Technology evolves at a breakneck pace, destroying old jobs and creating new ones overnight. As a result, most of us will have to change jobs and industries at least once. Wouldn’t it be great if we could shorten the painful transition time, and start our new jobs as experts?
As a serial entrepreneur, I’ve been through this process multiple times. At my latest venture, Power 20, I build exercise apps for smartphones. It’s really different from my last job as founder of Interview Jet, an e-recruiting site, so I have a lot to learn.
Here’s my plan:
Get Certified. The fastest path to acceptance is to establish a base of knowledge and receive recognition for the effort by a recognized third party. If the cost and time involved isn’t prohibitive, being certified in your new field is extremely useful. In my case, I’ve got to get certified as an instructor by one of the recognized associations (probably the Aerobics and Fitness Association of America (AFAA)).
Read 20 Books. Approach the work as if I’m going to write a PhD-level dissertation. I’ve created a curriculum of 20 books and 20 articles spanning the early history of the field to the latest findings. This exercise alone will separate me from even industry veterans. The key to reading is to never stop.
Blog. By writing a blog about the industry, I’ll force myself to think and write coherently about it. My early content will draw heavily from the books I’m reading. I aim to blog once a week. The blog can be a powerful calling card, drawing in good people. I personally use a WordPress site, but countless options exist.

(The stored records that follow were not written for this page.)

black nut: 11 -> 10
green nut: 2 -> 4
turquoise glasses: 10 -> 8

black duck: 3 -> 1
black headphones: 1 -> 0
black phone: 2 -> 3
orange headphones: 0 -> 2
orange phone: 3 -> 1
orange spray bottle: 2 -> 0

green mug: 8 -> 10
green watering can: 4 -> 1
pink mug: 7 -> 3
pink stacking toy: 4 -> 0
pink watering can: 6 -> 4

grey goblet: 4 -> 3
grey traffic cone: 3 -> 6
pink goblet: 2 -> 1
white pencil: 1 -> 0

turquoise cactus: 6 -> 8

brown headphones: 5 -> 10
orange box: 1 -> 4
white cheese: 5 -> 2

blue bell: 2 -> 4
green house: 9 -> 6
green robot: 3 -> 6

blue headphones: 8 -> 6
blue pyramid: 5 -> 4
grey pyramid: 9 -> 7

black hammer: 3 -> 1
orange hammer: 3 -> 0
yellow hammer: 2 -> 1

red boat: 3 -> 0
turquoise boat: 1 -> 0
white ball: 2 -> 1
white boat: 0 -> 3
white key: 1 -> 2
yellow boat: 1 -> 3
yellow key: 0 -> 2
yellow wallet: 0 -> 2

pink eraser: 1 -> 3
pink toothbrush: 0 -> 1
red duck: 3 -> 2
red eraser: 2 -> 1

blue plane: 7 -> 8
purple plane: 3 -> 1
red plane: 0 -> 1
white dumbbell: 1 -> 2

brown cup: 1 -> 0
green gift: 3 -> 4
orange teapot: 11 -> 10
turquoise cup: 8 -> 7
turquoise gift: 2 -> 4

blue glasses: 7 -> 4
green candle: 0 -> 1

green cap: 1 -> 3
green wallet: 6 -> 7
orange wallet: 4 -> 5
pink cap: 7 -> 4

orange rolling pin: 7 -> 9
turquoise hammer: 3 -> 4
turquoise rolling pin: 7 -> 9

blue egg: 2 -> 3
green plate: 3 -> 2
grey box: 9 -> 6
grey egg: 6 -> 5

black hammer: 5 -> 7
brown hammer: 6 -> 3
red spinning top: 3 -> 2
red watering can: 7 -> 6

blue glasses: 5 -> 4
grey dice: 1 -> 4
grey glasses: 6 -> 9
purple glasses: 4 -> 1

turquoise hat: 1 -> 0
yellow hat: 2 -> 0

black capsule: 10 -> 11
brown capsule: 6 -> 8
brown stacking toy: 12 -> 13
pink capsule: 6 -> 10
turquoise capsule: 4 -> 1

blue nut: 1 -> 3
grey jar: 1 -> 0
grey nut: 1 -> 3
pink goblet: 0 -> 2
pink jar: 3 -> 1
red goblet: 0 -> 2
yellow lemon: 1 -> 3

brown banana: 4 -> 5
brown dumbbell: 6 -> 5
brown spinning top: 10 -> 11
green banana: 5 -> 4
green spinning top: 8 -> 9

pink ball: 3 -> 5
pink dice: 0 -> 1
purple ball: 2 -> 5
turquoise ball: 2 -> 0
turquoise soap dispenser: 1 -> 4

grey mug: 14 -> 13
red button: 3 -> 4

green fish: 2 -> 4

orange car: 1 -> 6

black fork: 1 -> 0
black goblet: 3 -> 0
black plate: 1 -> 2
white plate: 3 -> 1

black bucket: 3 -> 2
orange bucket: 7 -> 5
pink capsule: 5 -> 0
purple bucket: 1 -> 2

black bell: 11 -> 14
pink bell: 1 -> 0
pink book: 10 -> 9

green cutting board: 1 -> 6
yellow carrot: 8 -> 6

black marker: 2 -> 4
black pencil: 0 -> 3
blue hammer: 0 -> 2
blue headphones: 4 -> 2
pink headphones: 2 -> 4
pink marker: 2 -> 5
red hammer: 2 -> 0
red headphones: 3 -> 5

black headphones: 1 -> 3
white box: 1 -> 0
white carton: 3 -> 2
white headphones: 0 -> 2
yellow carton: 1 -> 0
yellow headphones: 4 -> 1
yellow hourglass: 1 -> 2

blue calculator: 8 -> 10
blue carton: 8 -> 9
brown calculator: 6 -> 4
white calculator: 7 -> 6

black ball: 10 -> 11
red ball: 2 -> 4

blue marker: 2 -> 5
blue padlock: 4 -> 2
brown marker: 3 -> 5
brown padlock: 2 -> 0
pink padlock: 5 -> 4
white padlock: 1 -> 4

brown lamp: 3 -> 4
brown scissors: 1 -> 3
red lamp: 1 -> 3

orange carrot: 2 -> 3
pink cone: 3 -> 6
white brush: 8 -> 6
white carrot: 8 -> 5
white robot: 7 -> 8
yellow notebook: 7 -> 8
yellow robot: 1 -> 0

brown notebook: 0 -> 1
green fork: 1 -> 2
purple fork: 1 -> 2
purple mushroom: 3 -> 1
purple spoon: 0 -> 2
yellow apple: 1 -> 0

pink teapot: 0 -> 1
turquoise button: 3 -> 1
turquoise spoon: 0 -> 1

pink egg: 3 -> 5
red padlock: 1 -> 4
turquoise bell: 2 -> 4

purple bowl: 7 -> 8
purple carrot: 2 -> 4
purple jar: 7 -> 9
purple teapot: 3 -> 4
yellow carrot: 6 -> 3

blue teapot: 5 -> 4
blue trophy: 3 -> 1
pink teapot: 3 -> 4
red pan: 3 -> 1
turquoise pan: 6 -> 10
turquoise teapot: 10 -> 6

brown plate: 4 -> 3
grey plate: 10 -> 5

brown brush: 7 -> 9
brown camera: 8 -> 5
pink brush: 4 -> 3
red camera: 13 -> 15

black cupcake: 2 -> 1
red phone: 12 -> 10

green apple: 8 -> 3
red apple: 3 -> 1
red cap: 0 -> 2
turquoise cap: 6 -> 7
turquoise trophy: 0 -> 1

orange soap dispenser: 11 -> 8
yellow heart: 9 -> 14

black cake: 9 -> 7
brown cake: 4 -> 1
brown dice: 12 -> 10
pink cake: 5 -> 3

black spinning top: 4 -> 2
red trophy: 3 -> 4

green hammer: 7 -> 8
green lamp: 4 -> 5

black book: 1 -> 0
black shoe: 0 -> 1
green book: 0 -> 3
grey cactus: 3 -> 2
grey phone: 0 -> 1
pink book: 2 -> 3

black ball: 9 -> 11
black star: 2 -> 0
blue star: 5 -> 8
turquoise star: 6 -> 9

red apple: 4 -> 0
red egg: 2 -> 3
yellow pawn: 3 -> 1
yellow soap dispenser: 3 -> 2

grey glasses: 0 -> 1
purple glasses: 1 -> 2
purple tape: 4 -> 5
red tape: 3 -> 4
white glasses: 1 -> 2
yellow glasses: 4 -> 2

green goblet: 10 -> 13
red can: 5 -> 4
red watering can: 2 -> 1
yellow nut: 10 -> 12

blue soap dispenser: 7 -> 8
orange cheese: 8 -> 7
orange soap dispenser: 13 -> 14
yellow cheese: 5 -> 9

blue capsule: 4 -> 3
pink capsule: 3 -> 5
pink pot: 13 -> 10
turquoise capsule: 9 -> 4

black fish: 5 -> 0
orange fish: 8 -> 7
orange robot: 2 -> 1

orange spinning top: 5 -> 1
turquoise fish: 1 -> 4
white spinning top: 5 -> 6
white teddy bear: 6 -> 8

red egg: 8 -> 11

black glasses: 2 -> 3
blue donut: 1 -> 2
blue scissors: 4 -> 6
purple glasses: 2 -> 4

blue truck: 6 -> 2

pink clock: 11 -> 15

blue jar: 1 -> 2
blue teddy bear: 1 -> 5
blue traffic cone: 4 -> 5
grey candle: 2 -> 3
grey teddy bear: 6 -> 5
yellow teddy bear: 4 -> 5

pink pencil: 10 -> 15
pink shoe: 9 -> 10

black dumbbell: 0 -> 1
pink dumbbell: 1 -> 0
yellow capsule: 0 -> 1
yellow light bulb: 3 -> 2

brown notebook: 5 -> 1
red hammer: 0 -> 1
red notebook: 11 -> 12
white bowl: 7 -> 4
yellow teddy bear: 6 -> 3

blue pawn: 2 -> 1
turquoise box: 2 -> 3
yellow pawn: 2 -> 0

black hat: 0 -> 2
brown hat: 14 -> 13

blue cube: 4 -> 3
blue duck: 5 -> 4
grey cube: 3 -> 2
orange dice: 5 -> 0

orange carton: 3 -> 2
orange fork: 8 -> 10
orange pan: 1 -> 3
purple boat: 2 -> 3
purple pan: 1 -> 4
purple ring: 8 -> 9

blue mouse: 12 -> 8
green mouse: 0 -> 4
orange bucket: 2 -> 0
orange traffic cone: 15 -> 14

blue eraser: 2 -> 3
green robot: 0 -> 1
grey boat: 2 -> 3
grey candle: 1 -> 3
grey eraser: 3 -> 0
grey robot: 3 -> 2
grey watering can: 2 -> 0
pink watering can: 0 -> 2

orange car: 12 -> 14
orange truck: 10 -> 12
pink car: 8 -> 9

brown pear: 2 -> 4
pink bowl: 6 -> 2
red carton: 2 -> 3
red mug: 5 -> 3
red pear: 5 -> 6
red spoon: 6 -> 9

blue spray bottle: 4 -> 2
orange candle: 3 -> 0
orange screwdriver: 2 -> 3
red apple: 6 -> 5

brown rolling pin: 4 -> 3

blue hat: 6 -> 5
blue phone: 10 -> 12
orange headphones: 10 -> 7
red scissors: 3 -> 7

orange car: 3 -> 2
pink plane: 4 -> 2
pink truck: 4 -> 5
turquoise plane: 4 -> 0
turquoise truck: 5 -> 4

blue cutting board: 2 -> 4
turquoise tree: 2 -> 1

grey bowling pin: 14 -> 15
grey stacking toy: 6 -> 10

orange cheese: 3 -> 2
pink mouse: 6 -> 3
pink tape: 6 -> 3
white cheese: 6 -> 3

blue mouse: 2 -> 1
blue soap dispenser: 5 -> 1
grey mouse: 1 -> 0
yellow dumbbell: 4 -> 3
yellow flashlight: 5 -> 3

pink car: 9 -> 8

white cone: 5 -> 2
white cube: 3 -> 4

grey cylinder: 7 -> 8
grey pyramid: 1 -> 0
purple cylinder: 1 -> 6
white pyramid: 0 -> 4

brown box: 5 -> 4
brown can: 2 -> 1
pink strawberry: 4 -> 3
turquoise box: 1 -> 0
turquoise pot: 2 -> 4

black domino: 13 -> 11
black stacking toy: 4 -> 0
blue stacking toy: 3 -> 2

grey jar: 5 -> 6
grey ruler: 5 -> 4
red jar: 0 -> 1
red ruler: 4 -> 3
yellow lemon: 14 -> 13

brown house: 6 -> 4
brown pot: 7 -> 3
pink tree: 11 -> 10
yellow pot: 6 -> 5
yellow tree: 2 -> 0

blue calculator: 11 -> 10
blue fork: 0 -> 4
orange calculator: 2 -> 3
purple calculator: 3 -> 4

Attend Meetups. I’m hoping to find like-minded people through Meetup.com. I find the industry-specific meetups that charge to attend to be better than free events. Free meetups attract too many recruiters and life coaches. My goal at each meetup is to have a follow up coffee meeting with at least one person there who has more experience than me.
Take People Out For Coffee. Or tea. Or whatever they like. People are far more likely to extend favors, share information, and open doors when they have met me in person and have developed a real connection. I try to attend one Meetup each month and take someone to coffee once a week. My first goal in taking people out for coffee is to learn about the industry, and my second goal is to find a mentor.
Start Working. Probably the most important part of reinventing myself has been to actually start working in the field. With Power 20, I’m building apps as I develop my expertise in the world of fitness. I’m now exercising twice each day, advocating for health online, and am tweeting through @Power20App.
Each of these steps is easier said than done, and that’s why successfully reinventing yourself in a new industry is so hard. Few people can really do it, and I expect it will take at least a year to reap tangible benefits from my newfound expertise. But the process of learning already feels rewarding.